Re: drop tablespace failed when location contains .. on win32

От
Kyotaro Horiguchi
Дата:
At Mon, 13 Sep 2021 16:06:52 +0900, Michael Paquier <michael@paquier.xyz> wrote in 
> On Sun, Sep 12, 2021 at 07:33:23AM +0000, wangsh.fnst@fujitsu.com wrote:
> > 0001 is a small fix, because I find that is_absolute_path is not appropriate, 
> > see comment in skip_drive:
> > > * On Windows, a path may begin with "C:" or "//network/".
> 
>  #define is_absolute_path(filename) \
>  ( \
> -       IS_DIR_SEP((filename)[0]) || \
> +       (IS_DIR_SEP((filename)[0]) && IS_DIR_SEP((filename)[1])) || \
>         (isalpha((unsigned char) ((filename)[0])) && (filename)[1] == ':' && \
>          IS_DIR_SEP((filename)[2])) \
> With this change you would consider a path beginning with "/foo/.." as
> not being an absolute path, but that's not correct.  Or am I missing
>  something obvious?

Mmm. I haven't thought that so seriously, but '/hoge/foo/bar' doesn't
seem to be an absolute path on Windows since it lacks
"<dirver-letter>:" or "//hostname" part.  If we're on drive D:,
"/Program\ Files" doesn't mean "C:\Program\ Files" but "D:\Program\
Files".

regards.

-- 
Kyotaro Horiguchi
NTT Open Source Software Center



RE: drop tablespace failed when location contains .. on win32

От
"wangsh.fnst@fujitsu.com"
Дата:
Hi,

> -----Original Message-----
> From: Kyotaro Horiguchi <horikyota.ntt@gmail.com>
> Sent: Monday, September 13, 2021 4:36 PM
> To: michael@paquier.xyz

> Mmm. I haven't thought that so seriously, but '/hoge/foo/bar' doesn't
> seem to be an absolute path on Windows since it lacks
> "<dirver-letter>:" or "//hostname" part.  If we're on drive D:,
> "/Program\ Files" doesn't mean "C:\Program\ Files" but "D:\Program\
> Files".

I don't know this.  After some test, I think it's better to consider '/hoge/foo/bar'
as a absolute path.

0001 and 0002 are the are the bugfix patches.
0003 is the test patch what I have tested on Linux and Windows.

Waiting for some comment.
Add to the commitfest: https://commitfest.postgresql.org/35/3331/

Regards,
Shenhao Wang


Вложения

Re: drop tablespace failed when location contains .. on win32

От
Tom Lane
Дата:
"wangsh.fnst@fujitsu.com" <wangsh.fnst@fujitsu.com> writes:
> I don't know this.  After some test, I think it's better to consider '/hoge/foo/bar'
> as a absolute path.

Agreed.  I think we are considering "absolute path" here as a
syntactic concept; Windows' weird rules about drive letters
don't really matter for the purposes of path canonicalization.

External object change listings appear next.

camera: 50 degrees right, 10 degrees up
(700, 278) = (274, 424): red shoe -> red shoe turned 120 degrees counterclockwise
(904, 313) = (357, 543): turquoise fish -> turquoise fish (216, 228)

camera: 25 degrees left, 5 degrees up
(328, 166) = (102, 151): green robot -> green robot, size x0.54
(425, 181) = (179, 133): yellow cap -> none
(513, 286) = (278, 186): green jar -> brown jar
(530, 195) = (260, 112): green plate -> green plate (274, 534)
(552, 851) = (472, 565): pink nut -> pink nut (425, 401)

> 0001 and 0002 are the are the bugfix patches.
> 0003 is the test patch what I have tested on Linux and Windows.
> Waiting for some comment.

I tried to read 0001 but really couldn't make sense of the logic
at all, because it's seriously underdocumented.  At minimum you
need an API spec comment for canonicalize_path_sub, explaining
what it's supposed to do and why.  This is a significant rewrite
of what was already tricky code, so we can't skimp on
documentation.  I'd put some effort into choosing more descriptive
names, too ("sub" doesn't mean much, especially here where it's
not clear if it means "subroutine" or "path component").

I did notice that you dropped the separate step to collapse
adjacent separators (i.e, reduce "foo//bar" to "foo/bar"), which
seems like probably a bad idea.  I think such cases might confuse
canonicalize_path_sub, and even if it manages to do the right
thing, that requirement will complicate its invariants won't it?

Another thing I happened to notice is that join_path_components
is going out of its way to not generate "foo/./bar", but if
we are fixing canonicalize_path to be able to delete the "./",
that seems like a waste of code now.

I am not entirely convinced that 0002 isn't re-introducing the
security hole that the existing code seeks to plug.  That one
is going to require more justification.

I concur with the upthread comments that there's little chance
we'll commit 0003 as-is; the code-to-benefit ratio is too high.
Instead, you might consider adding test_canonicalize_path in
src/test/regress/regress.c, and then adding a smaller number
of regression test cases using that.

            regards, tom lane



Re: drop tablespace failed when location contains .. on win32

От
Michael Paquier
Дата:
On Wed, Nov 10, 2021 at 05:43:31PM -0500, Tom Lane wrote:
> Another thing I happened to notice is that join_path_components
> is going out of its way to not generate "foo/./bar", but if
> we are fixing canonicalize_path to be able to delete the "./",
> that seems like a waste of code now.
>
> I am not entirely convinced that 0002 isn't re-introducing the
> security hole that the existing code seeks to plug.  That one
> is going to require more justification.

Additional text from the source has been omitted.